There was some promise in this game from the Birds’ perspective. In the second inning it appeared they had hit into a double-play with one out, however the Minnesota infield bumbled the ball and everyone was safe. Cedric Mullins proceeded to smack a two-run single giving the O’s a 2-0 lead.
The promising thing wasn’t that they scored or that they had the lead. Throughout the losing streak that hasn’t been an issue. (The issue has been holding the lead.) But what was promising about that was that the O’s held their opponent accountable for their mistake. The inning should have been over. And as opposed to just recording the final two outs in a ho-hum manner, the O’s put two runs across and held Minnesota accountable for their mistake.
However Minnesota came right back in the last of the second. Polanco’s solo homer cut the lead in half, and Refsnyder’s RBI-double tied the game. Minnesota would later load the bases, and take a 4-2 lead by scoring on consecutive wild pitches.
One of those wild pitches was probably blockable by catcher Pedro Severino. But it trickled away. He did make up for that however with an RBI-double in the fourth inning. But Minnesota would put two runs across down the stretch of the game as well, before DJ Stewart smacked a solo homer in the eighth. The O’s would fall 7-4, again with their eighth consecutive loss.

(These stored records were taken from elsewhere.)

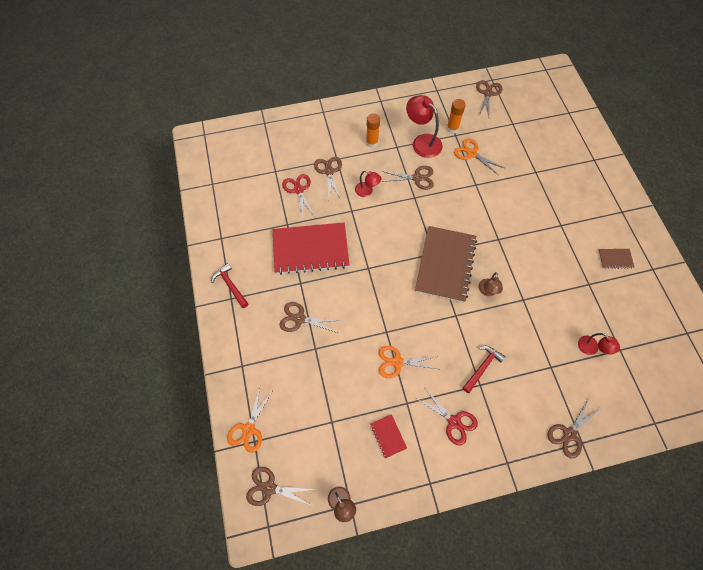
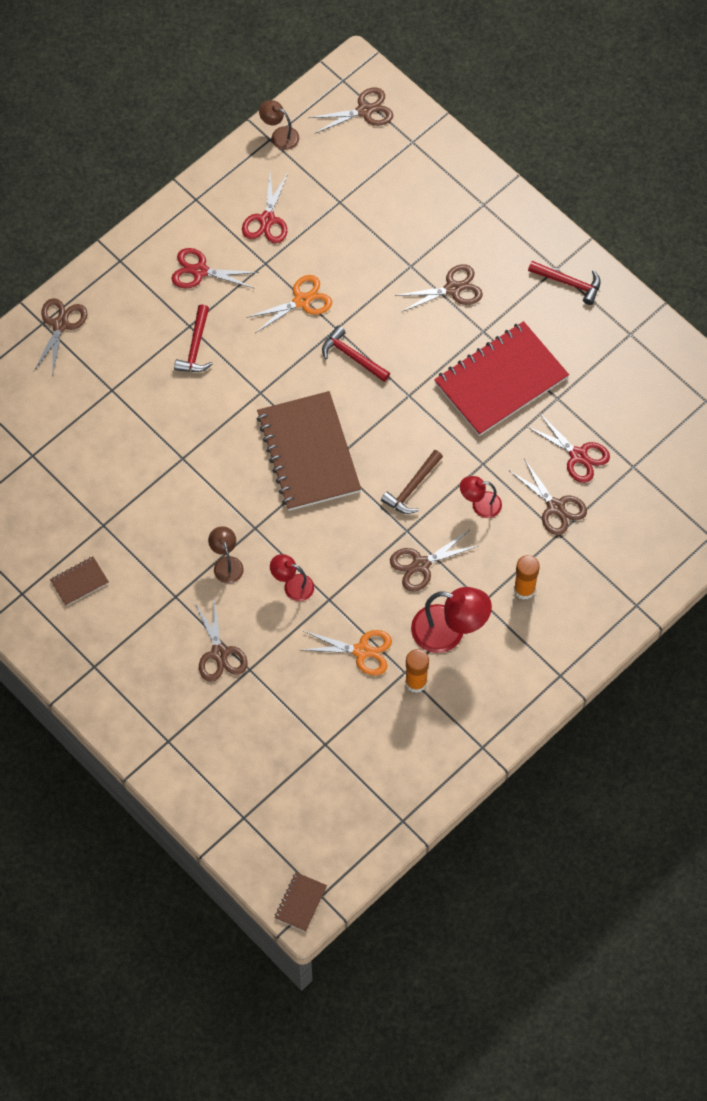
camera: 150 degrees right, 0 degrees up
(249, 429) = (426, 149): orange scissors -> none
(387, 308) = (352, 356): none -> red hammer
(388, 436) = (267, 220): red notebook -> red scissors
(397, 217) = (412, 487): none -> brown hammer
(487, 93) = (395, 785): brown scissors -> brown scissors (219, 653)
(487, 291) = (234, 445): brown lamp -> brown lamp (226, 564)
(556, 71) = (300, 902): none -> brown notebook
(591, 348) = (69, 438): red lamp -> red lamp (292, 585)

Here’s an interesting point about that; how are the Birds positioning their fielders? I saw Minnesota outfielders making several amazing plays the past two games. Plays they had to work to make, but that they made. Saving balls from falling in by the skin of their teeth.
Other times the O’s were making good contact, but right at fielders. Conversely, it seems that opponents are using the entire field more than anything else. In Washington last weekend there were multiple shots down the lines which sent Oriole corner outfielders scrambling. A trend that has continued into Minnesota.
Are the O’s positioning their outfielders straight-away too often? Because they’re giving up shots down the line, and all but surrendering scoring position for opposing base runners. And there’s something about how opponents can position their fielders AGAINST the Birds which says that they know something about Oriole hitters’ tendencies that the Orioles don’t. That’s concerning.